Published by Communications and Public Affairs (519) 824-4120, Ext. 56982 or 53338
January 20, 2003
OAC launches first-ever lecture series on Agri-Food for the Quality of Life
What are “bioproducts?” What does ratification of the Kyoto Protocol mean for Canadian farmers? And what are the moral and social responsibilities of individual scientists and universities when it comes to the introduction of new technologies and derived products such as genetically modified foods?
These and other important questions about the future of Canadian agricultural research and food production will be explored in a public lecture series organized by the University of Guelph’s Ontario Agricultural College (OAC). The four-part series, titled “Agri-Food for the Quality of Life,” begins Jan. 29 and is the first of its kind for OAC, said dean Craig Pearson. It’s also one of the many initiatives the college is undertaking to meet goals set out in its strategic plan, released last June.
Pearson says the lecture series illustrates how OAC scientists and students work on issues of vital importance to contemporary society, from genetically modified organisms to greenhouse gas abatement and many other key issues in between. “It responds to comments in the strategic plan that OAC should do more to showcase our research, and how the research has immediate benefits through informing society and stimulating innovation.”
The four sessions will be held on Wednesdays from 7 to 9 p.m. in Room1714 of the Lifetime Learning Centre at the Ontario Veterinary College. Each will feature a lead speaker and three discussants, with an open discussion period to follow.
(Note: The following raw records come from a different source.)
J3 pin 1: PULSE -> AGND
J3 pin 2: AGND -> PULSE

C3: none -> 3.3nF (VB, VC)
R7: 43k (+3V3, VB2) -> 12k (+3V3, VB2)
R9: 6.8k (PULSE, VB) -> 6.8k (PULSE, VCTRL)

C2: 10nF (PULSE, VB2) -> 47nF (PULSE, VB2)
There is no admission charge, but seating is limited to 150 people.
The series kicks off Jan. 29 with a discussion of “The Role of the University in Resolving Social Conflict — Genetically Modified Organisms in the Food System, a Test Case.” This lecture will explore the role the university can and should play in effecting social change and its elationships with government, industry and the public.
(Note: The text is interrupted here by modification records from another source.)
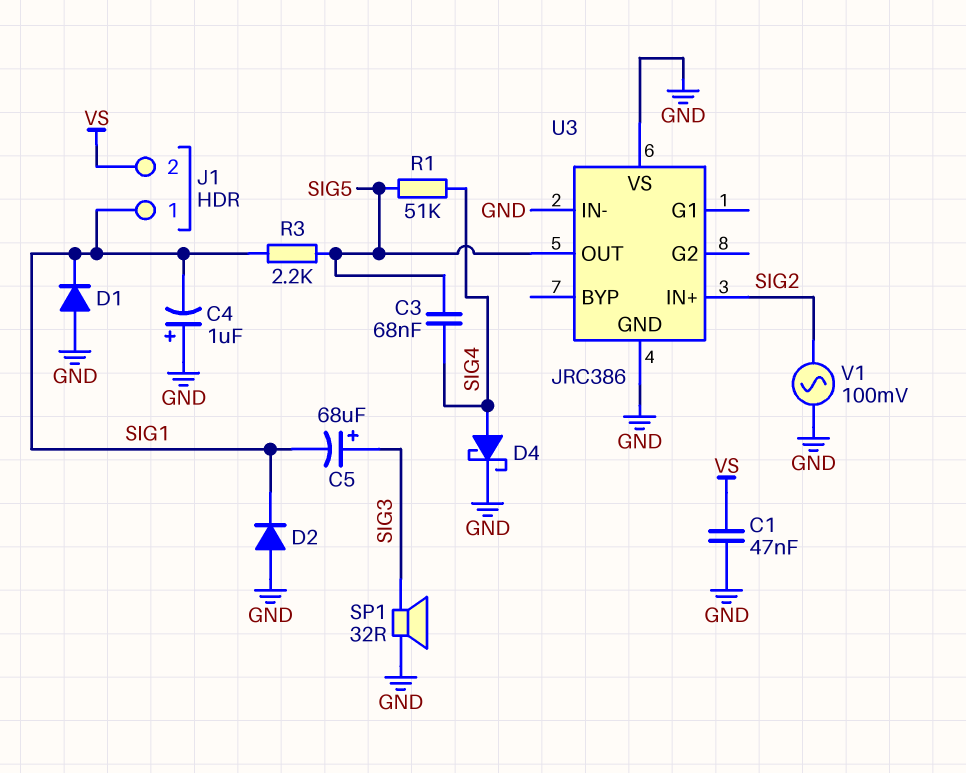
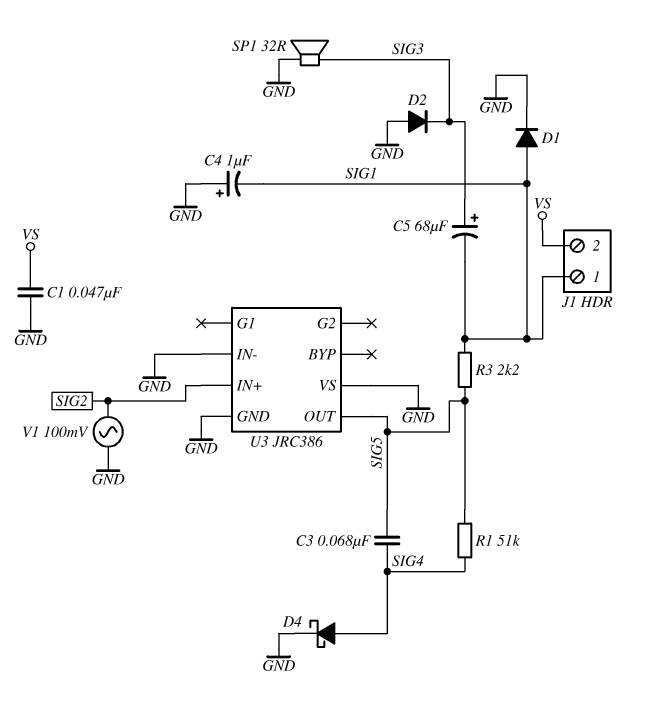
D1: diode (A GND, K SIG1) -> diode (A SIG1, K GND)
D2: diode (A GND, K SIG1) -> diode (A GND, K SIG3)

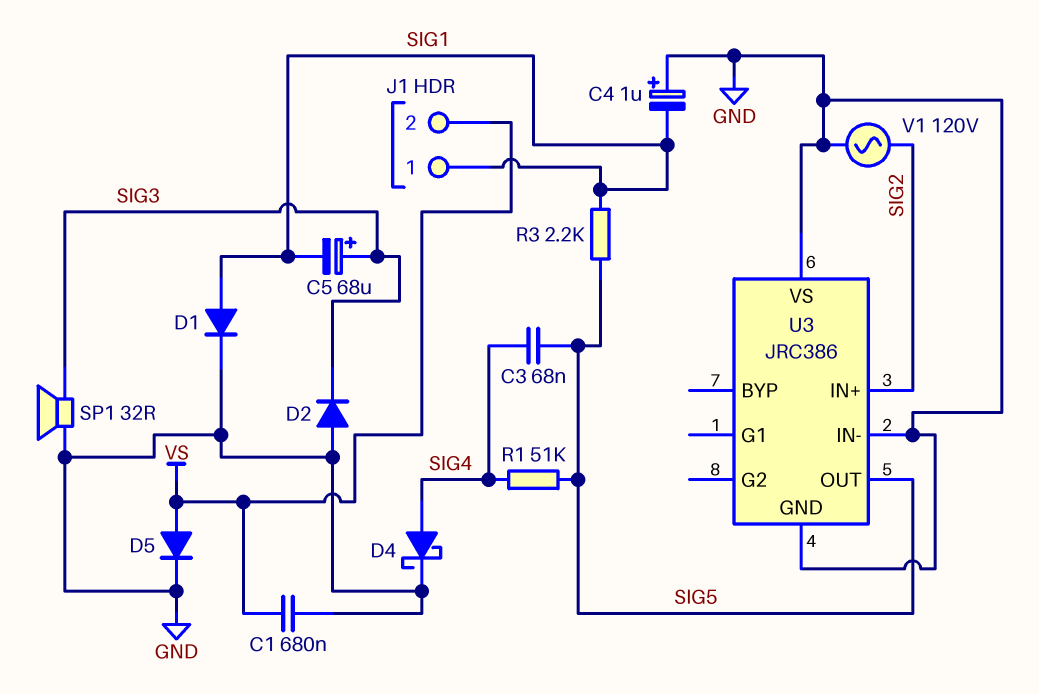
C1: 47nF (GND, VS) -> 680nF (GND, VS)
D5: none -> diode (A VS, K GND)
V1: AC 100mV (GND, SIG2) -> AC 120V (GND, SIG2)

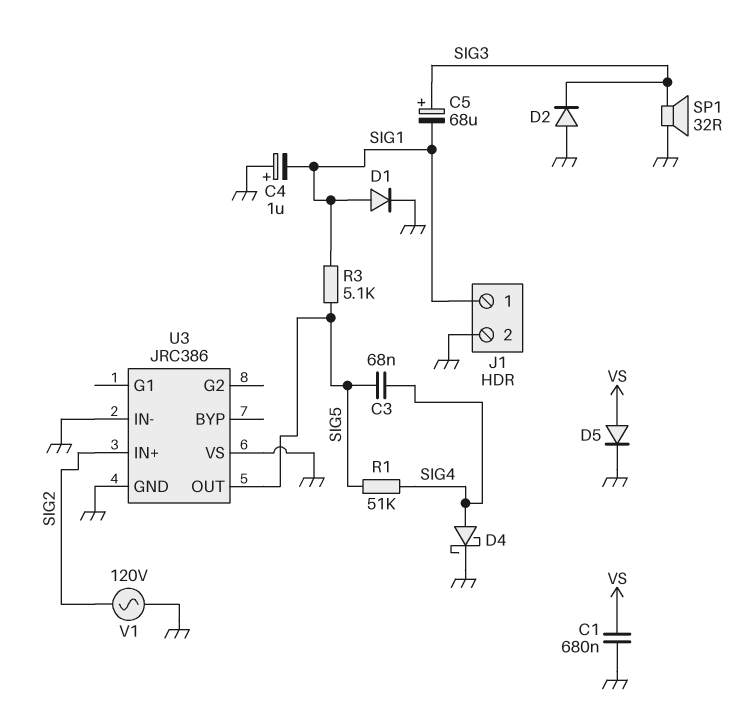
J1 pin 2: VS -> GND
R3: 2.2k (SIG1, SIG5) -> 5.1k (SIG1, SIG5)

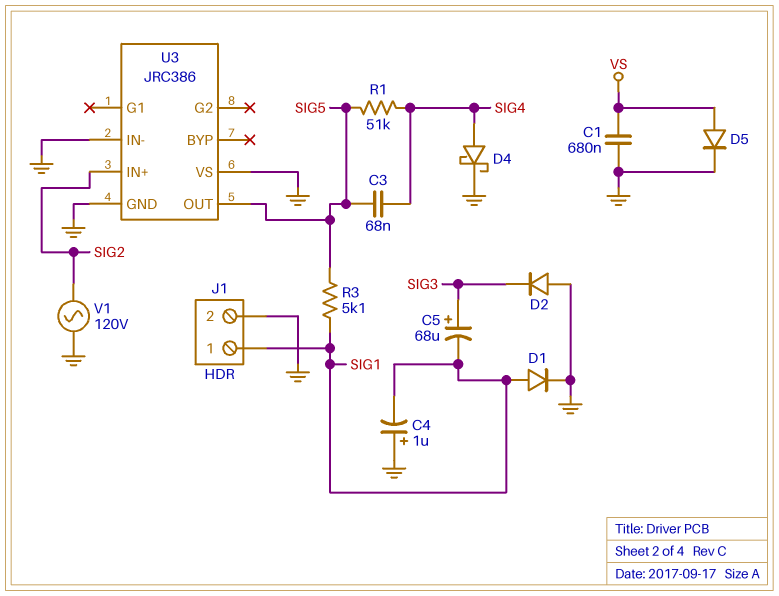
SP1: speaker 32R (GND, SIG3) -> none

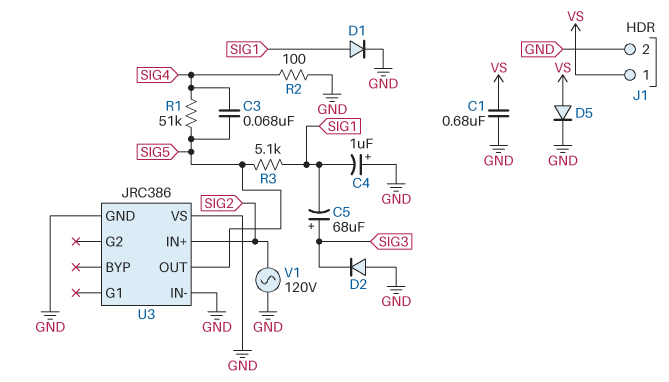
D4: schottky (A SIG4, K GND) -> none
J1 pin 1: SIG1 -> VS
R2: none -> 100 (GND, SIG4)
On Feb. 12, the topic is “Ratification of the Kyoto Protocol: Boondoggle or Bonanza for Agriculture?” This lecture will look at reactions and adaptations to climate change. It will also focus on practical strategies for agriculture based on the current meteorological and political climates.
“New Agri-Food Products: Opportunities for Rural Ontario” is the topic of the March 5 lecture. Discussion will focus on new “bio-based” products and opportunities such as biofuels, functional foods and molecular farming, as well as the potential economic, environmental and social impact of these products on rural communities and family farms. This session will be conducted as a video conference with U of G’s three regional campuses: Collège d’Alfred, Kemptville College and Ridgetown College.
The final lecture March 19 will try to answer the question: “Is It Safe to Eat?” It will explore current issues in food safety such as microbial hazards, antibiotic use in agriculture, pesticides and irradiation.
All lectures will be moderated by 1977 OAC graduate David Imrie, a news reporter with CKCO television. Previously, Imrie produced and hosted daily farm reports on CKCO, CFCA-FM and CKKW-AM, in addition to a weekly half-hour farm show on television.
The “Agri-Food for the Quality of Life” series is sponsored by the A.D. Latornell Trust and alumni gifts to the 2001 OAC Dean’s Fund.